If you thought childhood was going to hell in a handbasket, being sabotaged by technology and sexualised imagery, then you need to quit listening to the adults and start listening to the kids. Because while “11” for me was all shameless self-interest and Blondie songs, today’s kids care deeply, and can argue fiercely, about their world.
I Am Eleven is the sweetest film I’ve seen this year. Australian director Genevieve Bailey’s documentary features 11 year-olds from around the globe walking the isthmus between their private concerns and a world that’s ambushed them with images since two tall towers were obliterated in the first year of their lives. I’m unsure if this generation of internet-connected, globally-cognisant children will be harmed or enriched by their knowledge. Only that they know no other.

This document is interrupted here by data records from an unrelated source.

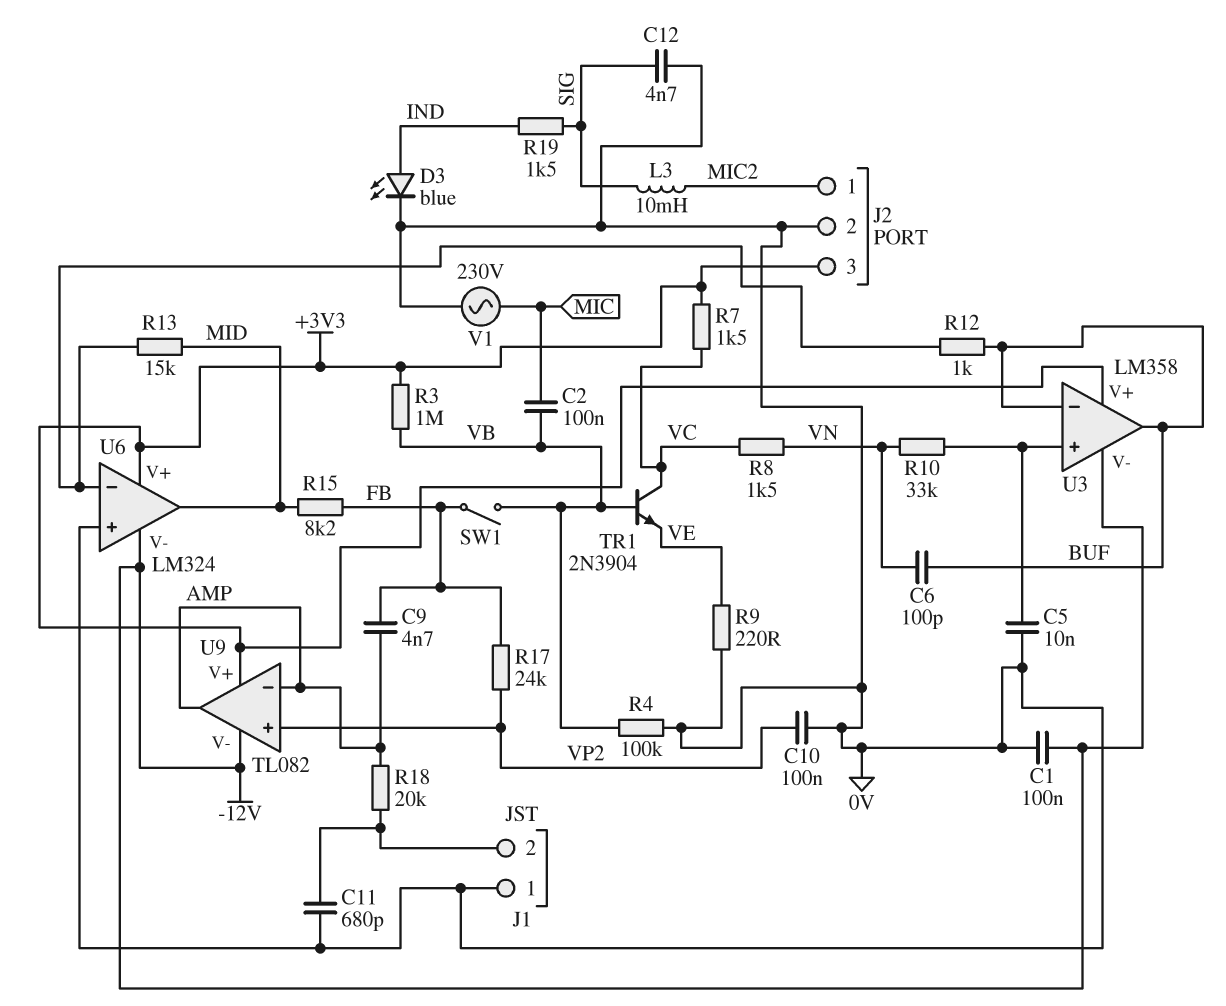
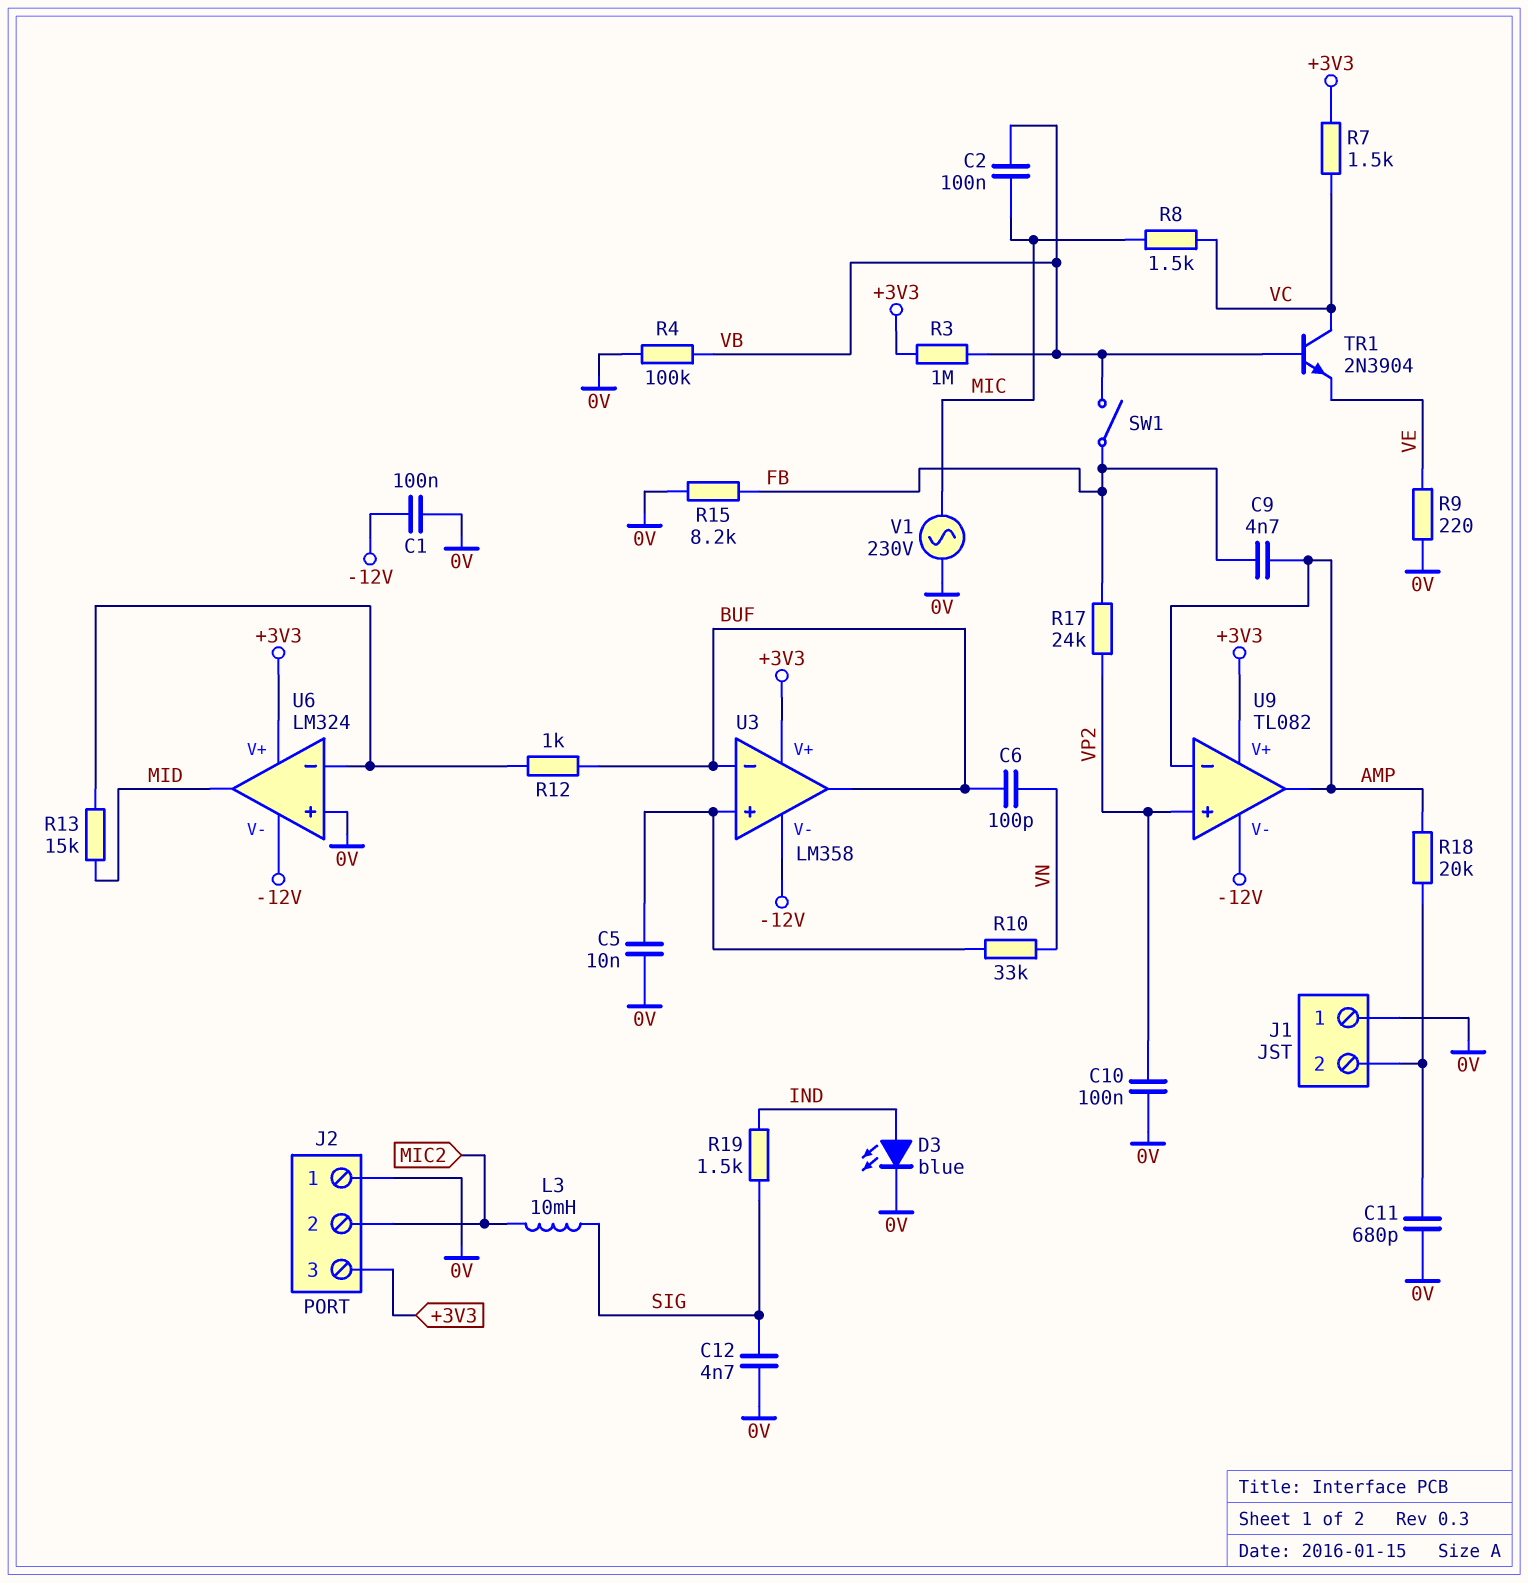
J2 pin 1: MIC2 -> 0V
J2 pin 2: 0V -> MIC2
R8: 1.5k (VC, VN) -> 1.5k (MIC, VC)
R15: 8.2k (FB, MID) -> 8.2k (0V, FB)

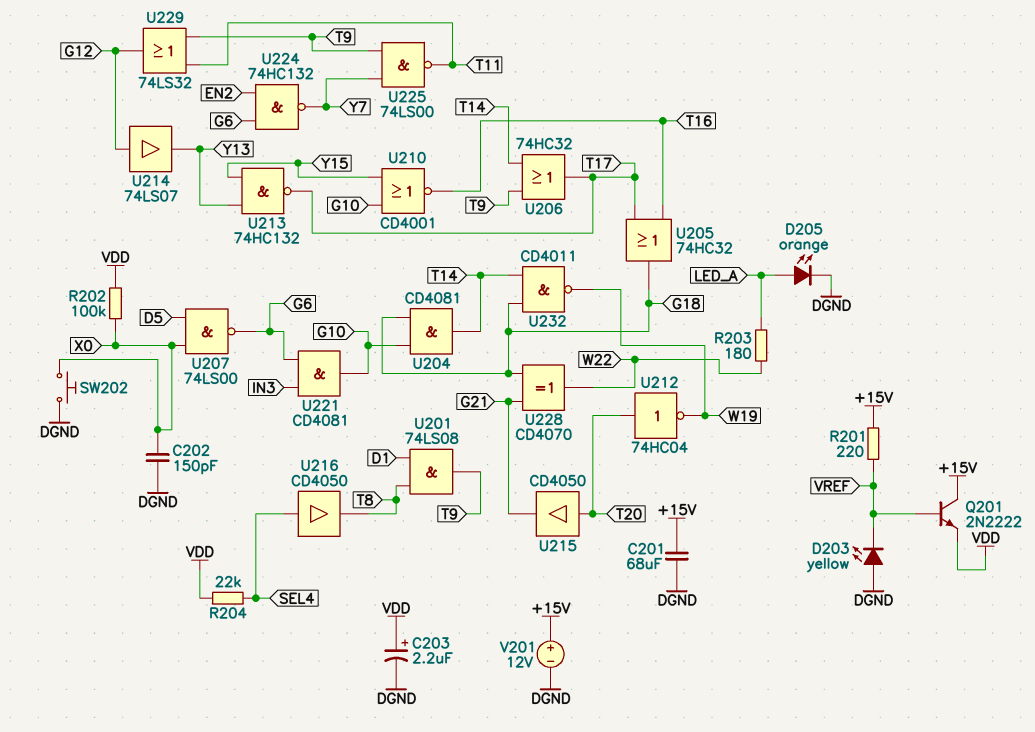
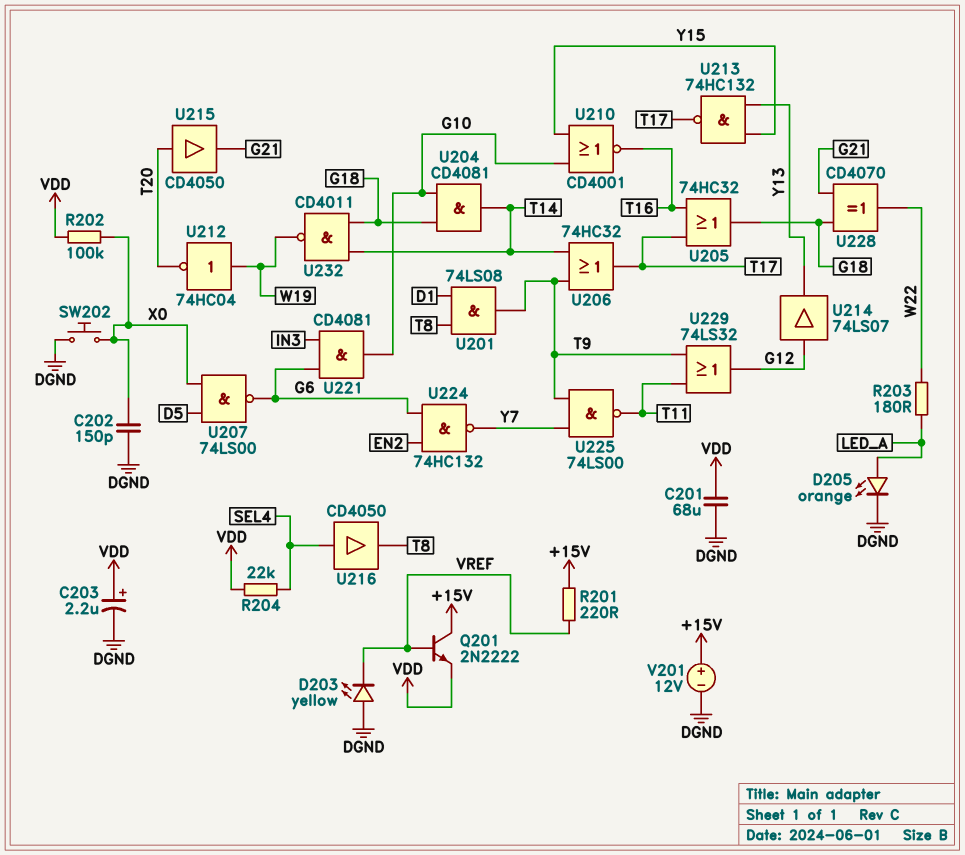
C201: 68uF (+15V, DGND) -> 68uF (DGND, VDD)
U212: NOT 74HC04 (in T20, out W19) -> NOT 74HC04 (in W19, out T20)

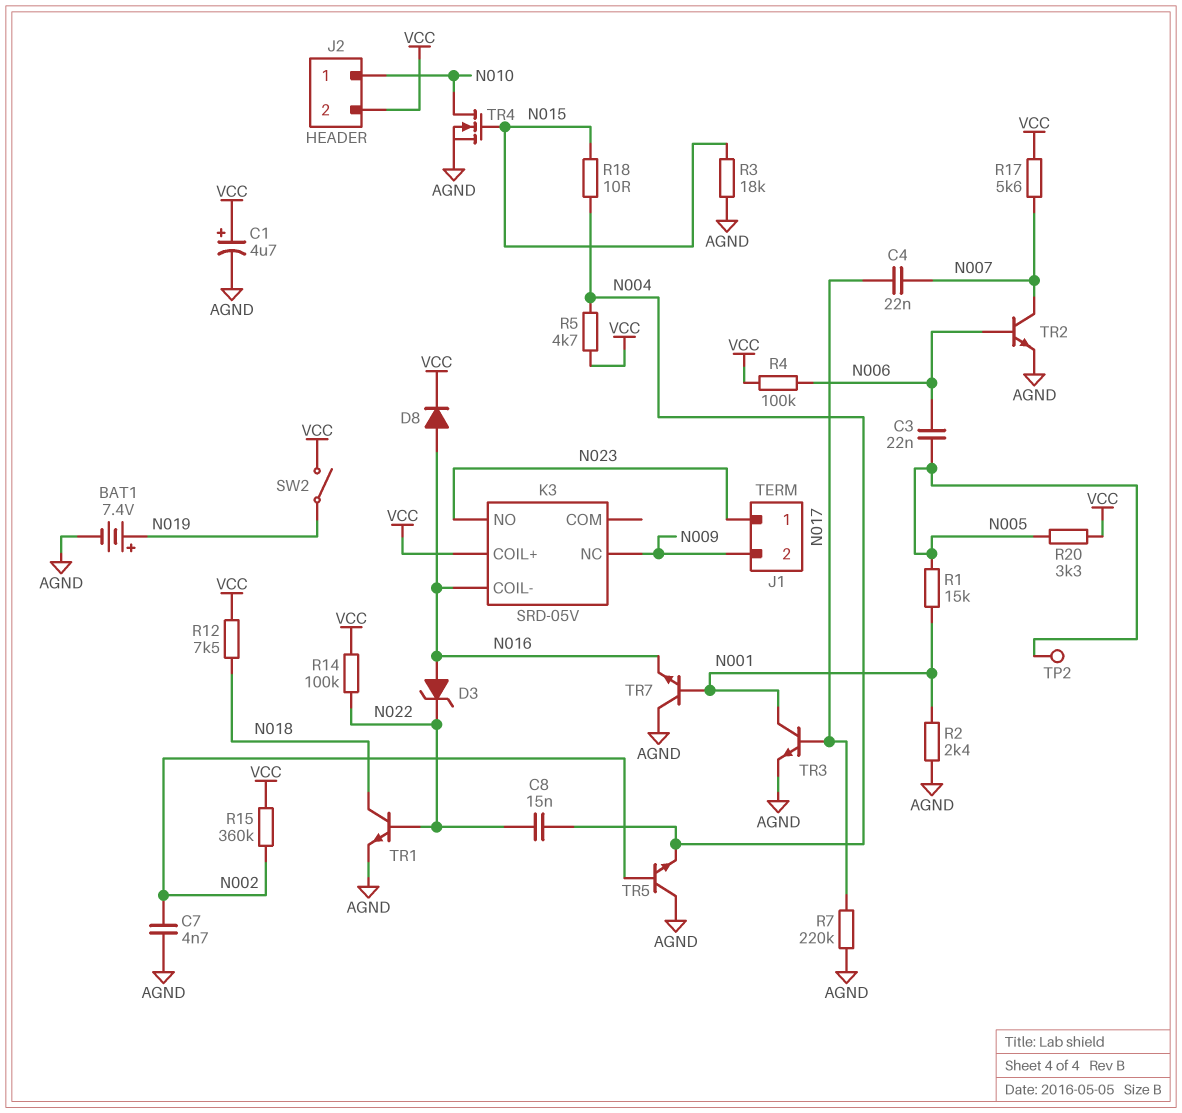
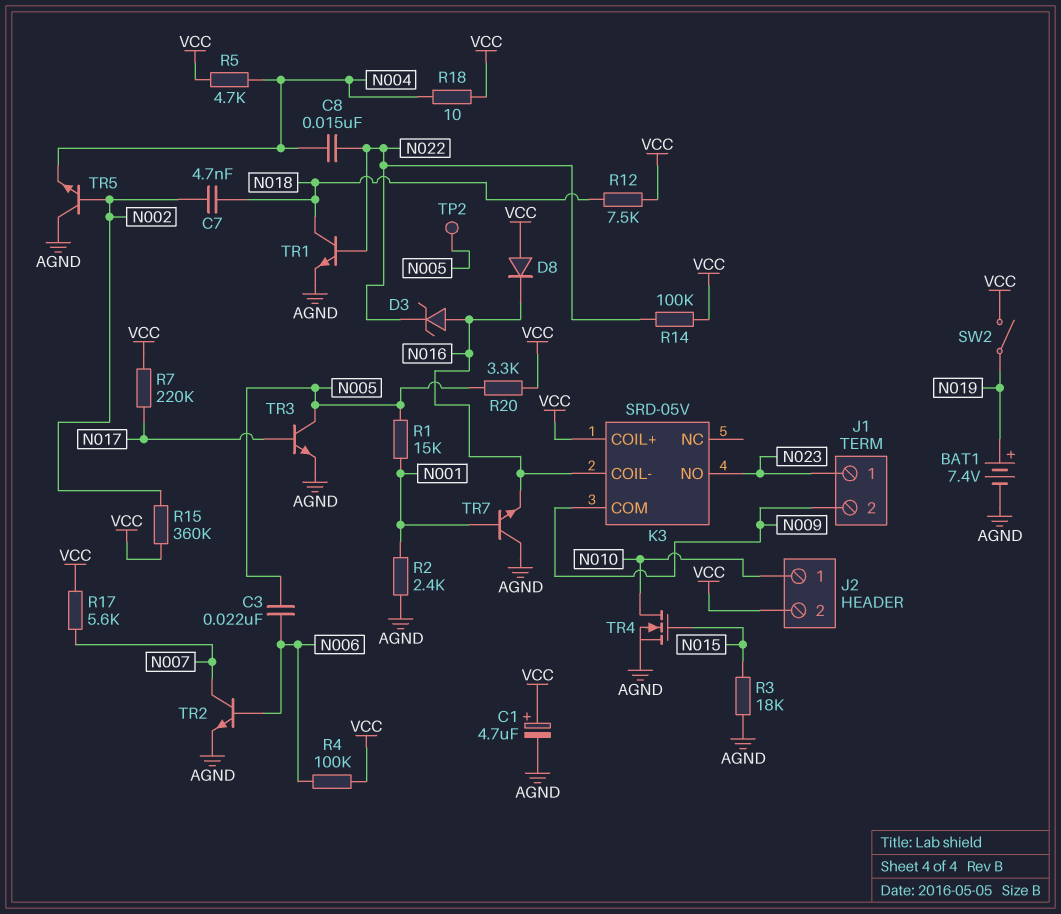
C4: 22nF (N007, N017) -> none
C7: 4.7nF (AGND, N002) -> 4.7nF (N002, N018)
D8: diode (A N016, K VCC) -> diode (A VCC, K N016)
K3 pin COM: none -> N009
K3 pin NC: N009 -> none
R7: 220k (AGND, N017) -> 220k (N017, VCC)
R18: 10 (N004, N015) -> 10 (N004, VCC)
TR3: NPN (B N017, C N001, E AGND) -> NPN (B N017, C N005, E AGND)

Bailey introduces a melting pot of kids: Indian girls living in an orphanage; Muslim rapper boys living in Sweden; an inner-city Aboriginal girl who lives with her dad; a bullied British boy; a Czech girl who dreams of becoming a secret agent.
Some still have the delightful self-absorption of youth; others seem burdened with more than their skinny shoulders can bear. At first it seems their only commonality is their age, but you later realise something else unites them: 11 year-olds are blessedly free from cynicism.
French boy Remi thinks racism is “absurd” and is disenchanted with his nation’s politics. But he’s hopeful: “I’ve always dreamt there would be no borders – that the world would just be one country. That way, there will be no more inequalities.”
Environmental degradation, terrorism, bullying and war concern them. They regard religion as unnecessarily divisive. And love, for some, has already brought problems. “Last year,” says Dagan from the US, “I had a girlfriend who was very annoying. She talked very fast and all I could do was smile and go, ‘Ha, ha’. But this new girl, she talks mellow, so that’s good.”
Bailey says she made the film because age 11 was the happiest time of her life. In many respects, it was also mine. I didn’t get a Walkman, but Wayne did notice me and I also met the girl who would be my friend for life.